Вот и Гюнтера Грасса невольно начинаешь числить в одном ряду с Киплингом, Гамсуном, Анатолем Франсом, Томасом Манном, Буниным, Камю, Фолкнером, Хемингуэем… А потому ждешь, что с первой же страницы тебя охватит ощущение силы, лиризма, остроумия, изящества, пластичности, глубины – чего-нибудь, но из ряда вон, а здесь все до оторопи ординарно. Ну, очерк как очерк, серенький язык (которому, правда, можно найти казуистическое оправдание: повествование ведется от лица серенького журналиста), едва намеченная среда, еле живые персонажи… Нет, если бы это было рядовое произведение текущей литературы, так можно было бы даже и похвалить, но когда речь идет о классике – это просто ни в какие ворота. Именно так и бывало с советскими классиками: когда тебе втюхивают “Молодую гвардию” за выдающееся произведение – тут ангел божий выйдет из терпения. Поэтому, чтобы не наговорить лишнего, воздержусь от разбора полностью отсутствующих художественных достоинств. А выделю действительно очень интересную публицистическую схему. Почти аллегорию, а может быть, даже и просто аллегорию, которая была бы даже способна сделать произведение значительным, не будь оно столь безумно растянутым: при очень небольшом для романа объеме плотность художественных находок на единицу текста все равно оказывается заметно ниже предельно допустимой концентрации.

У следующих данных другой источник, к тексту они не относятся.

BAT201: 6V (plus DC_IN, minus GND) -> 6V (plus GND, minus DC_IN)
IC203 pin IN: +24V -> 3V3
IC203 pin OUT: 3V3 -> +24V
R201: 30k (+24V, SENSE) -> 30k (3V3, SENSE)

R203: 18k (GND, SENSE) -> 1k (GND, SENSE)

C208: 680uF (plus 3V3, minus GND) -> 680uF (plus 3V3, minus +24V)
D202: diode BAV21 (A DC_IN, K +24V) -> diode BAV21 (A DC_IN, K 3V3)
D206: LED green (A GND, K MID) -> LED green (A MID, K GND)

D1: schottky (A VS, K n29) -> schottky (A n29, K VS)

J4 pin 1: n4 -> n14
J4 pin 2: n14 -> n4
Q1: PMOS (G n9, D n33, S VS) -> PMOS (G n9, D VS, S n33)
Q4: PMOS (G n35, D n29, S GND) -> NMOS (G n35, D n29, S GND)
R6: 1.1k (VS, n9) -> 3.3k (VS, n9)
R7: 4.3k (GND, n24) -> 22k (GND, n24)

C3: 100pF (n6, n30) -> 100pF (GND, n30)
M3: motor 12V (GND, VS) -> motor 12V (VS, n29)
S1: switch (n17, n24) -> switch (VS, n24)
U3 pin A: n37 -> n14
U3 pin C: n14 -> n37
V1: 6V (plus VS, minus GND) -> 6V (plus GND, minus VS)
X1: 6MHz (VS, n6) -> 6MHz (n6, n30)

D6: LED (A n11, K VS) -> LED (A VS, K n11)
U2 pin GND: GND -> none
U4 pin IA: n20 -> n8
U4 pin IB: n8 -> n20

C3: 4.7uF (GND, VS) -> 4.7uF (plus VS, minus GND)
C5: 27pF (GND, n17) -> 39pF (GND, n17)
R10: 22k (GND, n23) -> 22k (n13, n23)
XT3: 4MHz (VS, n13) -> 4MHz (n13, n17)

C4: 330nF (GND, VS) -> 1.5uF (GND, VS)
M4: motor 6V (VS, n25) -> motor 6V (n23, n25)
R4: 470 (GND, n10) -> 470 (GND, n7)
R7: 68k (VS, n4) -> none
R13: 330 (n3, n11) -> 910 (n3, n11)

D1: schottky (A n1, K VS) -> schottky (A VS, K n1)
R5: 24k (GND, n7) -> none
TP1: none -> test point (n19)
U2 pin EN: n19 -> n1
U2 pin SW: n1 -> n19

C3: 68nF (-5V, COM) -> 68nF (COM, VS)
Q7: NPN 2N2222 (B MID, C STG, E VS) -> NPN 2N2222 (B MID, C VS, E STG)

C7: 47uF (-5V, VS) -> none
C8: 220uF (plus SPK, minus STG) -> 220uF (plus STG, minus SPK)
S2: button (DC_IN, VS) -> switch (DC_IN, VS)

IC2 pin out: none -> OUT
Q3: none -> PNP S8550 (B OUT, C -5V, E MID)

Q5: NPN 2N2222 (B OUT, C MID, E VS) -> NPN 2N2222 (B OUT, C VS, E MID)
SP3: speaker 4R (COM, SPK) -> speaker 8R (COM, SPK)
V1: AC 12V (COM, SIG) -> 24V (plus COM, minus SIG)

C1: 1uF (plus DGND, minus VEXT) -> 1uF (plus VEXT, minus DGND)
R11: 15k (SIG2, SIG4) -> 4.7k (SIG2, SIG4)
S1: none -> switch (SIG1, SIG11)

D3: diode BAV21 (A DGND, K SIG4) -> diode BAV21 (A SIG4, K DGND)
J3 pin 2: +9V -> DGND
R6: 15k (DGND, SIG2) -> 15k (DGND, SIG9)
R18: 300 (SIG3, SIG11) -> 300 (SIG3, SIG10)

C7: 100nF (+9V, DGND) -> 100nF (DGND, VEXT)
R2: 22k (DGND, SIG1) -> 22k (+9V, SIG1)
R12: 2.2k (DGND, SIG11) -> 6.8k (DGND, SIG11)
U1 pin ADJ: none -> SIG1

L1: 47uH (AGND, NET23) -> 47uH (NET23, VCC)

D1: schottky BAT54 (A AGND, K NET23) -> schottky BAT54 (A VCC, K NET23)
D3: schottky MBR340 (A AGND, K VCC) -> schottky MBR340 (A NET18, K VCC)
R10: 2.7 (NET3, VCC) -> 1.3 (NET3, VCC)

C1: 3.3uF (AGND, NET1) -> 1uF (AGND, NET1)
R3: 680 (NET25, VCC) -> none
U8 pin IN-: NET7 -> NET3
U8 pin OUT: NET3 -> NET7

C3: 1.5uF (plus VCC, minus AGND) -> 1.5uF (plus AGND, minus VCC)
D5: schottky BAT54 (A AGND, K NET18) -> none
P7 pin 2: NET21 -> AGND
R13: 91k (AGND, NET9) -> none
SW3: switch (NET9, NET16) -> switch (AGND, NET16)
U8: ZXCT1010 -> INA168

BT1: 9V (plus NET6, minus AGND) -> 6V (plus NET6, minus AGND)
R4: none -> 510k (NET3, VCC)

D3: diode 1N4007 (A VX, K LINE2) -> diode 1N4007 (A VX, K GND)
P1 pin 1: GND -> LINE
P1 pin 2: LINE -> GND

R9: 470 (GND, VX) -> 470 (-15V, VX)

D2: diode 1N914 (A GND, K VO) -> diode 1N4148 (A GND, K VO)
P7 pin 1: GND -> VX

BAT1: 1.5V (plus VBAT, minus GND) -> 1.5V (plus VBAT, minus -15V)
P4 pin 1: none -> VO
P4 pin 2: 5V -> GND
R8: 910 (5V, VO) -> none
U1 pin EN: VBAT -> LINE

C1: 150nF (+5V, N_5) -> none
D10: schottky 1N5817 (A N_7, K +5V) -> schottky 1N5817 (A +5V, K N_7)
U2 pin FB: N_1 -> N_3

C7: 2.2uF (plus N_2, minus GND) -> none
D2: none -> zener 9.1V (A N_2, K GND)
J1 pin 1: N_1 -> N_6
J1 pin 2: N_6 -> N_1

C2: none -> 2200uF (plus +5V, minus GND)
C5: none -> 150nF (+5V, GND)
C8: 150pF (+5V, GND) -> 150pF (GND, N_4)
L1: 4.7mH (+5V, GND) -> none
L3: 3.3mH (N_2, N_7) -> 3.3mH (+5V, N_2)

Схема примерно такова. Бабка, набитая дура и во все физически дозволяющие годы своей жизни простодушная потаскушка, пичкает маленького внука одними и теми же ужасами, свидетелем которых ей пришлось стать в качестве одной из пассажирок лайнера “Вильгельм Густлофф”, торпедированного Александром Маринеско. Разумеется, военный аспект это дитя природы не интересует – она вспоминает лишь действительно несчастных и ни в чем не повинных деток. А заодно безоблачные довоенные годы, когда “Вильгельм Густлофф” катал в недорогие круизы счастливых арийских трудящихся. В итоге внук заделался ярым интернет-пропагандистом великого рейха, чья история воплотилась для него в судьбе нацистского “товарища Нетте” – Вильгельма Густлоффа, которого застрелил в Швейцарии студент-еврей Давид Франкфуртер.

Мы все время твердим об их страданиях, а полюбуйтесь-ка, что они с нами творили, – таков был пафос юного агитатора, находившего во многих сердцах самый теплый отклик. Но и протест тоже: некий всезнайка вступил с ним в упорный спор, напирая на то, что эру массовых убийств открыли сами немцы, а потому им нужно думать не о вине других, но о собственном покаянии, о собственной безмерной вине – прежде всего перед евреями.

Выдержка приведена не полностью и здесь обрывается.